Cuentas por pagar

Kimberly Armengol

Kimberly Armengol

Rompe-cabezas

Como si no fuera suficiente el frente que se tiene abierto por más de 180 días contra Irán, Washington decide que a 70 días de las elecciones de medio término es el momento ideal para abrir una nueva confrontación, ahora con Canadá.

Trump amenazó con elevar a 50% los aranceles sobre camionetas, automóviles y autopartes canadienses a partir de enero. Ottawa respondió con la misma moneda. Durante algún tiempo pensamos que la animadversión de Trump hacia Canadá tenía algo de química personal con Justin Trudeau, como ocurre con el francés Emmanuel Macron. Pero Trudeau se fue y el conflicto continúa. Por su parte Mark Carney parece haberse cansado de que su principal socio comercial lo trate más como adversario que como aliado.

No estamos hablando de dos economías que puedan separarse con una firma presidencial. Las cadenas automotrices cruzan la frontera varias veces antes de que un vehículo llegue al concesionario. Gravar una pieza canadiense que termina dentro de un automóvil estadunidense no castiga exclusivamente a Canadá: encarece la producción estadunidense.

La disputa resulta desconcertante porque Washington ha llevado las negociaciones a temas relacionados con la política interna, la soberanía política y cultural de Canadá. La protección del idioma francés en Quebec es uno de los puntos de fricción. Y Trump tuvo hasta la ocurrencia de cambiar el nombre del Lago Ontario por “Lake America”.

Un pleito entre las dos economías más integradas del planeta y, de paso, vecinas. ¿Qué puede importarle al obrero en Michigan la lengua que utilicen en Quebec? ¿Al camionero texano le importa cómo se llama un lago que ni sabe dónde se localiza? Lo que sí les interesa es que gravar una refacción canadiense que termina dentro de un automóvil estadunidense encarece la producción y los costos. Al estadunidense de a pie cada día le cuesta más trabajo entender por qué no le alcanza el dinero o por qué la inflación llega a 3.4 por ciento. Las cifras están ahí por más que se quieran endulzar con discursos grandilocuentes: en Estados Unidos, los alimentos subieron 3%; la energía 14.7%; la gasolina, 24.6 por ciento.

También se habla de expulsar a “millones de migrantes que roban los trabajos”, pero el mercado laboral tampoco responde y no vive su época dorada prometida. Estados Unidos perdió 23 mil empleos en julio, el primer retroceso en cinco meses.
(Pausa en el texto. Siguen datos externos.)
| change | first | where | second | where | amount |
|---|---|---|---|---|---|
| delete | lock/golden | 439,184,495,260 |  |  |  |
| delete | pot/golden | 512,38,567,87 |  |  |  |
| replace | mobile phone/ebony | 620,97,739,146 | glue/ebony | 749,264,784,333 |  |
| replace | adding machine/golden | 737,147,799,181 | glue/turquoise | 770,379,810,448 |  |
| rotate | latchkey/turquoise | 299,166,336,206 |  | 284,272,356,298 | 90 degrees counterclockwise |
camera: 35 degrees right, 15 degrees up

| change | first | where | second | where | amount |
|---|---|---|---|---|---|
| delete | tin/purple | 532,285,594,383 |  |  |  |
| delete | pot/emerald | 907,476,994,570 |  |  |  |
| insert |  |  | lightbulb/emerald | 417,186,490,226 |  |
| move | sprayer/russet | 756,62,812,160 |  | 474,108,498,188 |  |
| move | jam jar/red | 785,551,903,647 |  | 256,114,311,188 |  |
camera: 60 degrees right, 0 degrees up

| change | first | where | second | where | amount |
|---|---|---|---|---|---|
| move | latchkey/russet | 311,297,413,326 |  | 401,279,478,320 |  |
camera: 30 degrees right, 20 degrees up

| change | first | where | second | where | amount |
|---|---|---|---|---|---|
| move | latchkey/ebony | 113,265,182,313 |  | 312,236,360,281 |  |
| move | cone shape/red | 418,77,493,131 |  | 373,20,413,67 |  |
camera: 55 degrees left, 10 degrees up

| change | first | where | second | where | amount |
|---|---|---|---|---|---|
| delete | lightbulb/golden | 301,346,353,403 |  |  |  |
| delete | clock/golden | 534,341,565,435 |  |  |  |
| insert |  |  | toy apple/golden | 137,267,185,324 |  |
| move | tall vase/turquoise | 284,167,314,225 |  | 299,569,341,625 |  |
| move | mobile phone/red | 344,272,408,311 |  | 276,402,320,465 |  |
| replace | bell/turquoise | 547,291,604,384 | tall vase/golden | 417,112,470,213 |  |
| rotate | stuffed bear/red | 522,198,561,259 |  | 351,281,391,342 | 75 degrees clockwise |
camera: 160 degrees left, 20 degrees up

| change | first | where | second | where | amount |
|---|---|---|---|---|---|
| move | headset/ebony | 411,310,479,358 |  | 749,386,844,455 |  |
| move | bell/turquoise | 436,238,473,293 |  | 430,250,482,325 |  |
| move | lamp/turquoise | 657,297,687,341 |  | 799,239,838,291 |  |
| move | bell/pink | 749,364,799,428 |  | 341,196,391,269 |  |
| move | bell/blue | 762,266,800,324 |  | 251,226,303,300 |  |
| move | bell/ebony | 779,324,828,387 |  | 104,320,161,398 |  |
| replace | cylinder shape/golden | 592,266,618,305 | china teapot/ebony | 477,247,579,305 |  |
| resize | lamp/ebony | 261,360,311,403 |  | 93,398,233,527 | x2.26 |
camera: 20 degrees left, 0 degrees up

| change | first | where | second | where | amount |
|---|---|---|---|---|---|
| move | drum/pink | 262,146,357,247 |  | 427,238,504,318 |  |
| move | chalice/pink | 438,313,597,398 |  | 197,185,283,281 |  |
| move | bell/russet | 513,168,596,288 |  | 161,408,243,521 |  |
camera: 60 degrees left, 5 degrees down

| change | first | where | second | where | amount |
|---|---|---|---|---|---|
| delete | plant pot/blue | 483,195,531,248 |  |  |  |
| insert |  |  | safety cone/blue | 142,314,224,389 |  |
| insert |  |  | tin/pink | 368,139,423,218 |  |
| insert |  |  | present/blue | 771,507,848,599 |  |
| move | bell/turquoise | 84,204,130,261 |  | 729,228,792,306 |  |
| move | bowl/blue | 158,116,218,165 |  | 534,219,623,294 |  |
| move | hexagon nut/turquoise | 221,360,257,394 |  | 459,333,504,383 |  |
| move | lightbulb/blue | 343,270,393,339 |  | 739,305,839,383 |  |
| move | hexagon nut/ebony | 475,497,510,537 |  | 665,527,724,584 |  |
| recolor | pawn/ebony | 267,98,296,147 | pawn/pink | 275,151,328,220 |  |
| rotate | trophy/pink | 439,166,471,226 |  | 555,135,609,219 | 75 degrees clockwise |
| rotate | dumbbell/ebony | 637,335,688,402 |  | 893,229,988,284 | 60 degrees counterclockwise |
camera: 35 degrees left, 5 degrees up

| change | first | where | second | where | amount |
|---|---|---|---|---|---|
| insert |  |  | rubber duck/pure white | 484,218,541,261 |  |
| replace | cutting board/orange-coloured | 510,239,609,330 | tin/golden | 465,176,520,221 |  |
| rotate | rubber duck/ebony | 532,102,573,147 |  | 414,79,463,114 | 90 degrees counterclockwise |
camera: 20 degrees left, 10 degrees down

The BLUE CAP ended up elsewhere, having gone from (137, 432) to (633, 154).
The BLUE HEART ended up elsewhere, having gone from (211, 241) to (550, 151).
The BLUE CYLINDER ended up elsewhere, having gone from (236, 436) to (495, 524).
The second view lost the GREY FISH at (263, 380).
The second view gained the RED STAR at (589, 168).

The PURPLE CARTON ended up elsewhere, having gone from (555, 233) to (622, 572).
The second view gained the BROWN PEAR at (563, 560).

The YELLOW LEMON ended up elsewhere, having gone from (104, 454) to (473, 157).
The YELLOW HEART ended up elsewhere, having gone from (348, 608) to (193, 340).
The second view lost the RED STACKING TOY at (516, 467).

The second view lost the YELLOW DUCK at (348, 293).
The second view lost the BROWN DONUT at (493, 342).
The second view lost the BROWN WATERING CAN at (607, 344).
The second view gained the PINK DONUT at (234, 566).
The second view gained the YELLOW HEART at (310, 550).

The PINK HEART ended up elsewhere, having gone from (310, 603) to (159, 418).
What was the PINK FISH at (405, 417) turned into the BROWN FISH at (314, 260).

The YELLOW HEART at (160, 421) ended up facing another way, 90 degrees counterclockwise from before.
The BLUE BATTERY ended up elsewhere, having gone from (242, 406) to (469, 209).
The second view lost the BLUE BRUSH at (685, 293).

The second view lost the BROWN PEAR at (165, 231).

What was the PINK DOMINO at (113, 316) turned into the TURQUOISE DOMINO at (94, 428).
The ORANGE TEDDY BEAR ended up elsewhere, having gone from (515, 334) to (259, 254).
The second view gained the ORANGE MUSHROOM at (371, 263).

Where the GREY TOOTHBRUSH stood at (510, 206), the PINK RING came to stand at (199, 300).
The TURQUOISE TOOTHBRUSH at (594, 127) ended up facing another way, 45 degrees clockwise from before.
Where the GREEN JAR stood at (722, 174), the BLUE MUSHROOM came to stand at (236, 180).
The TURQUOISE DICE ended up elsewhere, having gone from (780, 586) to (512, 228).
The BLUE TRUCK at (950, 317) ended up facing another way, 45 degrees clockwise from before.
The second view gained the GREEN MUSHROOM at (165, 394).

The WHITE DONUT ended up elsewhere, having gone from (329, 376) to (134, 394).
Las cifras de mayo y junio fueron revisadas a la baja con 103 mil puestos y 264 mil personas abandonaron la fuerza laboral.

El presidente Trump puede discutir sobre ideología, grandeza ancestral, culpables y hasta nostalgia, pero la gente paga la gasolina en dólares. Por ello, no es difícil entender que su nivel de popularidad es el más bajo de su presidencia, con apenas 33 por ciento. El dato más incómodo para quien se presentó como el único talento económico capaz de conquistar el mundo es que, por primera vez en una década, los demócratas tienen una ligera ventaja en la percepción pública sobre los republicanos cuando se pregunta quien manejaría mejor la economía.

La política exterior reproduce la misma lógica. Anuncia el “Día D económico” para asfixiar a Irán y, por lo pronto, China ya reaccionó con rechazo a la simple mención.

La promesa era reconstruir la grandeza y prosperidad estadunidense, pero el resultado es una colección de enemigos, amistades rotas, liderazgo a prueba, precios altos y empleos que no llegan. Ningún discurso puede borrar las cuentas por pagar y ésas van a cobrar la factura.